È repubblicano il 47° Presidente degli Stati Uniti d’America.
A cura di Valentina Franzese, Rosa Scamardella, Jacopo Belli
I risultati della lunga notte elettorale
Lunga, anzi lunghissima la notte elettorale negli Stati Uniti che ha portato alla vittoria di Donald Trump. I risultati sono arrivati alla spicciolata, confermando quanto era stato registrato nei sondaggi dei giorni passati. È stato un sostanziale testa a testa, molto serrato e conteso in alcuni stati come la Georgia o la Pennsylvania, che ha portato Trump ad ottenere 267 voti tra i Grandi Elettori e Harris 214 voti. Non c’è stato il blue wall, quella la marea Democratica auspicata e tanto desiderata dal partito di Harris, anzi. C’è stata una copiosa onda rossa, più o meno compatta e uniforme, che ha riportato Trump alla presidenza, che ha riportato sullo scranno più importante del Mondo, per la prima volta nella storia degli Stati Uniti, un candidato che era uscito sconfitto nella precedente tornata elettorale. A partire dall’una di notte italiana, e di pari passo con la chiusura dei seggi elettorali si è delineata una cartina geografica che ha assegnato all’ex vicepresidente Harris: Vermont, Maryland, Massachusetts, Connecticut, New Jersey, Delaware, Illinois, Rhode Island, New York, Colorado, Washington DC, Oregon, New Mexico, Virginia, Hawaii, California. Tutti stati con storiche preferenze per i Dem, il cui sostegno a Harris era stato ampiamente previsto dai sondaggi pre elettorali. Sono andati, invece, a Trump: Kentucky, Indiana, West Virginia, Florida, Mississippi, Oklahoma, Alabama, Tennessee, South Carolina, Arkansas, Texas, North e South Dakota, Louisiana, Wyoming, Ohio, Missouri, Utah, Montana, Iowa, Nebraska[1], Kansas, Idaho. Anche in questo caso si stratta di stati con una lunghissima storia Repubblicana, in cui una svolta di senso opposto era scarsamente immaginabile. Sin da subito è apparso evidente il dato elettorale che dava Trump in nettissimo vantaggio negli stati del Sud, mentre in quelli del Nord tutto era parso – almeno all’inizio – molto aperto e volatile, ma comunque pendente per i repubblicani.

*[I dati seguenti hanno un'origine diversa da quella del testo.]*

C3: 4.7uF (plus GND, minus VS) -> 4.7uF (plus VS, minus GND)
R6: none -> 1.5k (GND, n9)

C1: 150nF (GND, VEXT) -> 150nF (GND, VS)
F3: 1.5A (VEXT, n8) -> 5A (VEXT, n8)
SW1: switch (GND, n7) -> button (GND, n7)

Il dato complessivo fotografa una netta frattura che coinvolge la società statunitense il cui elettorato continua ad essere sempre polarizzato. Molti cittadini statunitensi hanno continuato e continuano a sentirsi ai margini di una politica, quella democratica, che non li capisce e non si interessa ai loro problemi. Questa sensazione di abbandono, sommata alle preoccupazioni sull’economia – principale aspetto che gli elettori hanno tenuto in considerazione nell’urna – ha condotto moltissimi cittadini statunitensi a votare per Donald Trump. Non hanno avuto importanza o rilevanza alcuna le “battute” xenofobe, misogine e razziste che hanno sempre caratterizzato Trump durante tutte le sue campagne elettorali, e che sono state interpretate dai suoi elettori come delle mere provocazioni e nulla più. Come prevedibile, a rivelarsi determinante è stato il voto delle cosiddette “minoranze” asiatiche, afroamericane e, soprattutto latinoamericane. Quest’ultimo è stato un gruppo elettorale tradizionalmente considerato vicino al seminato Democratico, ma che negli ultimi anni si è spostato sempre più a destra, per varie ragioni, prima fra tutte la gestione economica e quella migratoria. Gli exit poll[2] pubblicati dal Washington Post dicono che Harris ha perso consensi soprattutto tra le persone latinoamericane. È il dato più netto: il 53% dice di aver votato per lei, mentre il 45% dice di aver votato per Donald Trump. Gli exit poll del 2020 davano, al contrario il voto rispettivamente a 65 e 32 per cento, rispettivamente per Biden e Trump; è un calo netto, di oltre dieci punti percentuali. Alle 05:14, ore italiane, è stato assegnato a Trump il primo dei sette stati in bilico o swing state, il North Carolina, al candidato dei Repubblicani. Da solo, lo Stato con affaccio sull’Oceano Atlantico vale ben 16 Grandi Elettori.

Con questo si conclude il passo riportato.